The presence of biologically active constituents such as alkaloids, tannins, saponins and flavonoids in leaf and florets though in varying percentages might be responsible for the antimicrobial activity. Also the potency of leaf extract when compared with stem and floret could be due to high percentage of alkaloids and saponins in the extract. Alkaloids have been reported to posses antimicrobial activity against organisms such as klebsiella pueumonia and Candida albican (Rehab, 2017; Kanife and Odesanmi, 2012).

 

The Terminalia citrina extracts tannin content causes inhibition of cell wall formation leads to death of fungi. (Rehab, 2017; Le Houerou, 2013). However, non- inhibition of Candida albicans and Aspergillus flavus suggests resistance of these fungi to the active component present in the leaf extract. Also (Kanife and Odesanmi, 2012; Okokon et al., 2011) reported the antimicrobial activity of tannins through coagulating the protoplasm of the microorganism. Biological function of flavonoids includes protection against allergies, inflammation, free-radicals, platelet aggregation, microbes, ulcer, hetatoxins and tumors (Rehab, 2017; Kanife and Odesanmi, 2012). This may be explained by its activity against the test organisms. Also ithas been reported by (Rehab, 2017; Kanife and Odesanmi, 2012; Mahon and Manuseli, 1995). that flavonoids are responsible for anti microbial activity of some other medicinal plants. The absence of alkaloids, tannins and saponins in the extract may be responsible for its non-activity against all the organisms tested.

 

In this regard, the study was performed to investigate the phytochemical contents of Acacia ehrenbergiana Hayne. All phytochemical tests results indicated that the aqueous extract most abundantly contained alkaloids, flavnoids, tannins and saponin  compounds in addition to glycoside was yielded from extract as shown in Table (2).

 

Antimycobacterial properties of the herb could be due to the abundant saponins, and tannins that were found in it Table (2). Phytochemical constituents such as tannins, saponins, flavonoids, alkaloids, and several other aromatic compounds are secondary metabolites of plants that serve as defense mechanisms against predation by many microorganisms, insects, and other herbivores. (Rehab, 2017; Chung et al., 1993).

 

Therefore, in order to obtain effective antimicrobial activity at low concentrations without any side effects on the health researches should focus on the optimization of purification and applications.

 

Also it can act as growth promoter through its effects by increasing activity of metabolic cycles because it contains Tannins (high molecular weight phenolic compounds) that have enough hydroxyl ions to bind feed nutrients (protein, carbohydrates and vitamins) and precipitate feed nutrients in tissues (Rehab, 2017; Chung et al.,1998).The bacteriostatic or bactericidal of tannin against Staphylococcus aureus. have been reported (Rehab, 2017; Sasikumar et al, 2005).
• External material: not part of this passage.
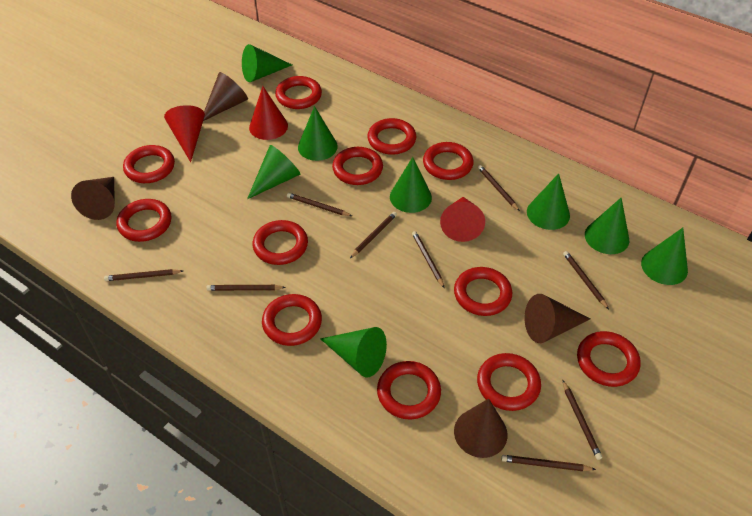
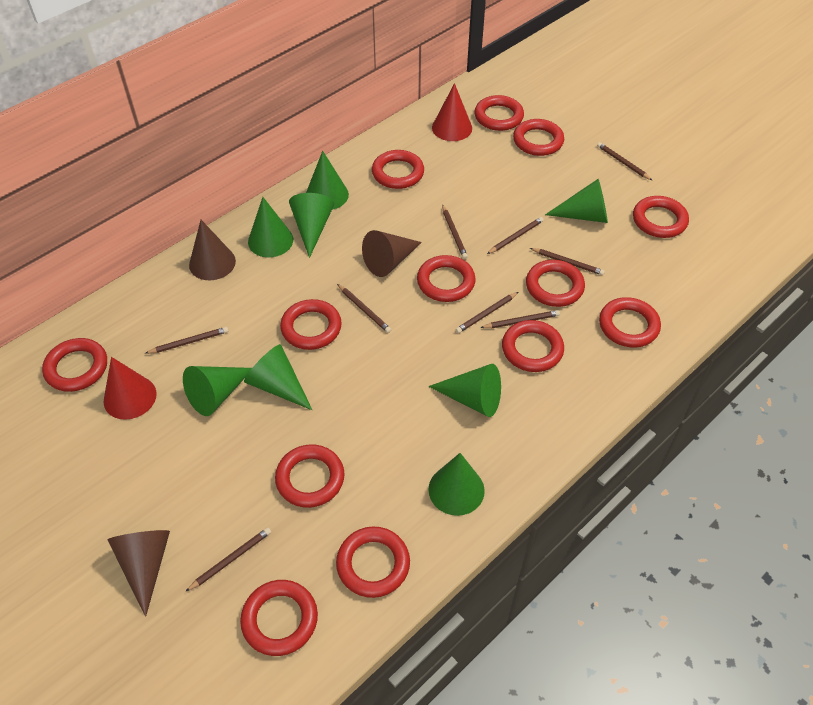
brown cone: 4 -> 3
red cone: 3 -> 2
red ring: 12 -> 13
The mechanisms of tannin antimicrobial activity can be explained briefly as follows. (i) Many microbial enzymes have been inhibited by tannin astringent property. (ii) A tannin’s can cause microbial membrane toxicity. (iii) This toxicity due to metal ions produced by tannin (Rehab, 2017; Alkhazaragi,1991).

 

CONCLUSIONS

 

So it could be concluded that Acacia ehrenbergiana Hayne extract possess remarkable antibacterial activity against gram positive and gram negative bacteria as grazing herband to be introduced as promising an alternative to chemical antimicrobial drugs, is required wider investigation .These results supported the claimed use of this herb as a rich grazing pasture for animals. However, it is necessary to justify the safe use of these herbal drugs through the detailed fractionation, toxicity and determination of the active constituents.